First, we would like to say that 9/11 was a horrible event and really isn’t a joking matter. That being said, there are a few jokes out there on the Internet that are not totally in bad taste, what do you think? Is it too soon to laugh?

Remember 9-11


“It’s a bird!”
“It’s a plane!”
“It’s…. Oh shit, it IS a plane!”


Q: What’s Al Qaida’s favorite football team?
A: The New York Jets


Q: What was the last thing going through Mr. Jones’ head when he was working on the World Trade Center’s 90th floor?
A: The 91st floor.


Q: What’s the last thing that went through the minds of the 9/11 jumpers?
A: Their ankles.


Q: What color were Mohammed Atta’s eyes?
A: Blue. One blue this way, the other blue that way!


Q: What’s the biggest difference between 9/11 and the Oklahoma City Bombing?
A: Foreigners once again prove they can do it better and more efficiently.


Have you heard about the decision about the memorial at the WTC site?
The city decided to go with an open park and the worlds largest franchise of the “International House of Pancakes!”


Q: What kind of pizzas did they last order at the World Trade Center?
A: Two large planes!


A man goes to the doctor and the doctor says, “You are suffering from post-traumatic stress disorder from being in the Pentagon when it was struck by a plane.”
The man says, “Doc, I think I wanna second opinion!”
The doctor says, “OK- your breath stinks!”


What does WTC stand for? – “What Trade Center?”


Q: Who are the fastest readers in the world?
A: New Yorkers.

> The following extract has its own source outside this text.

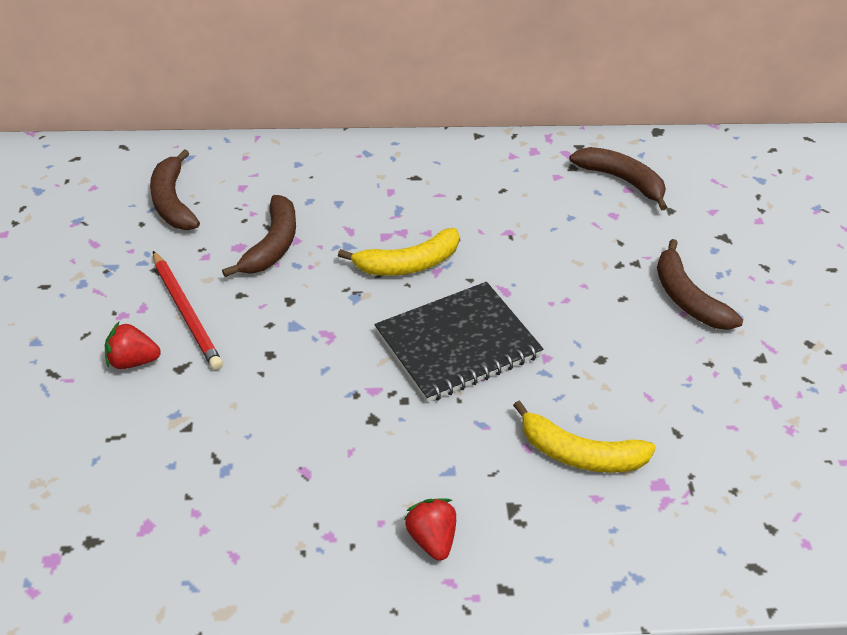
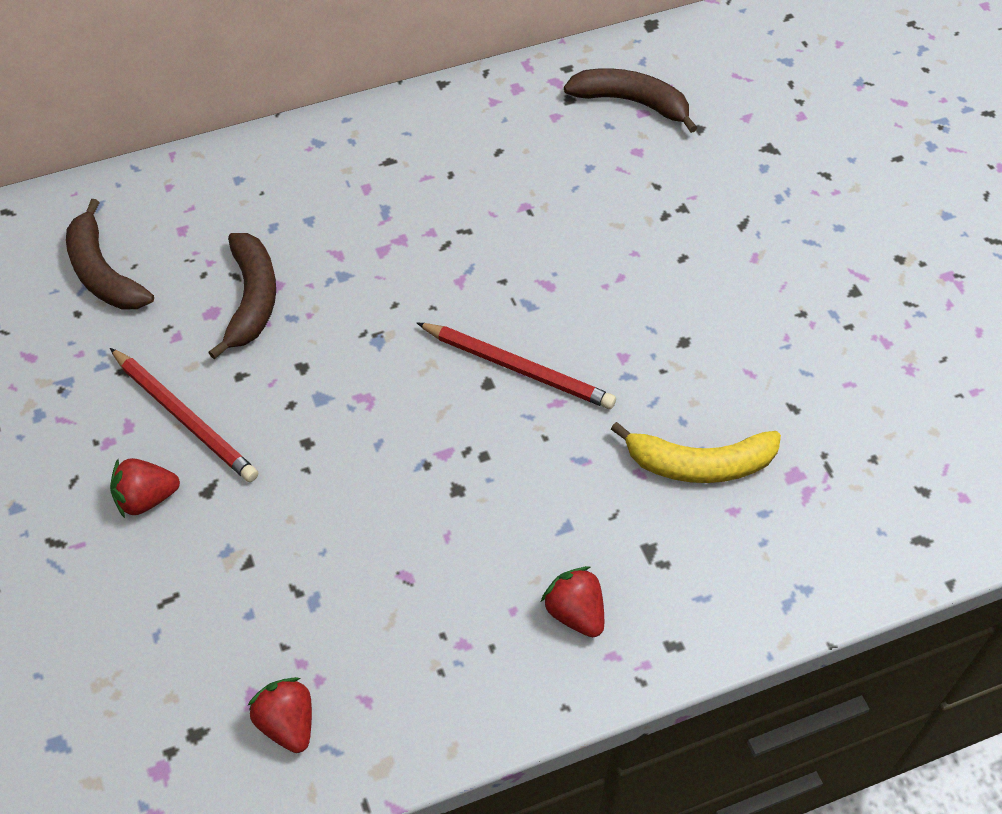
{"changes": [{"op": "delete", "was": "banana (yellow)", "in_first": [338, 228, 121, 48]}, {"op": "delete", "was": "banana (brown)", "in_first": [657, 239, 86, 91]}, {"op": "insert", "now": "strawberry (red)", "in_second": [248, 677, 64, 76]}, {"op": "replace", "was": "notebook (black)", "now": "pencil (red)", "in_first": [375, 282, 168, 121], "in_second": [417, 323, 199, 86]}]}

Some of them go through 110 stories in 5 seconds


Q: Why do tourists flock to New York?
A: It’s a blast


The FBI has just identified the man who trained the hijackers: Dale Earnhardt.


The New Name for New York City: “Manflatten”


Today FBI concluded that New York had been hit by a U.F.M (unidentified flying muslim)


Q: What did one terrorist say to the other terrorist before boarding their respective airplanes?
A: I slam, you slam, we all slam for Islam!


NEWSFLASH…. The WTC has been destroyed…. thousands of New York executives feared dead…. Hookers all across the city are in mourning…..


Q: Why didn’t Superman stop the planes from hitting the Trade Towers?
A: Because he’s a quadriplegic!


Q: What should have tipped off the ticket sellers?
A: When the terrorists asked if there was anything cheaper than one-way.


Q: What was the quickest escape time from the World Trade Center?
A: Ten seconds flat.


What’s the difference between Wembley and New York?
Wembley’s still got their twin towers.


Then there’s the retarded terrorist who tried to crash the A-Train into the World Trade Center……….


Top 10 Good Things About The WTC Attack

10. There are now 18 fewer Arab taxi drivers terrorizing the streets.
9. Flight training schools proved that they are expensive but worth it.
8. People are learning how to spell “Afghanistan” correctly.
7. Plenty of parking available at airports now.
6. Jerry Springer Show was off the air for a whole week.
5. Sales for U.S. flags are way up.
4. Several new job openings now at NYPD and NYFD.
3. Much lower electric bills for Manhattan.
2. Home videos of the WTC attack more spectacular than Arnold Schwarzenegger’s last
5 movies.
And the number one …
1. Some great new unobstructed views of Manhattan now.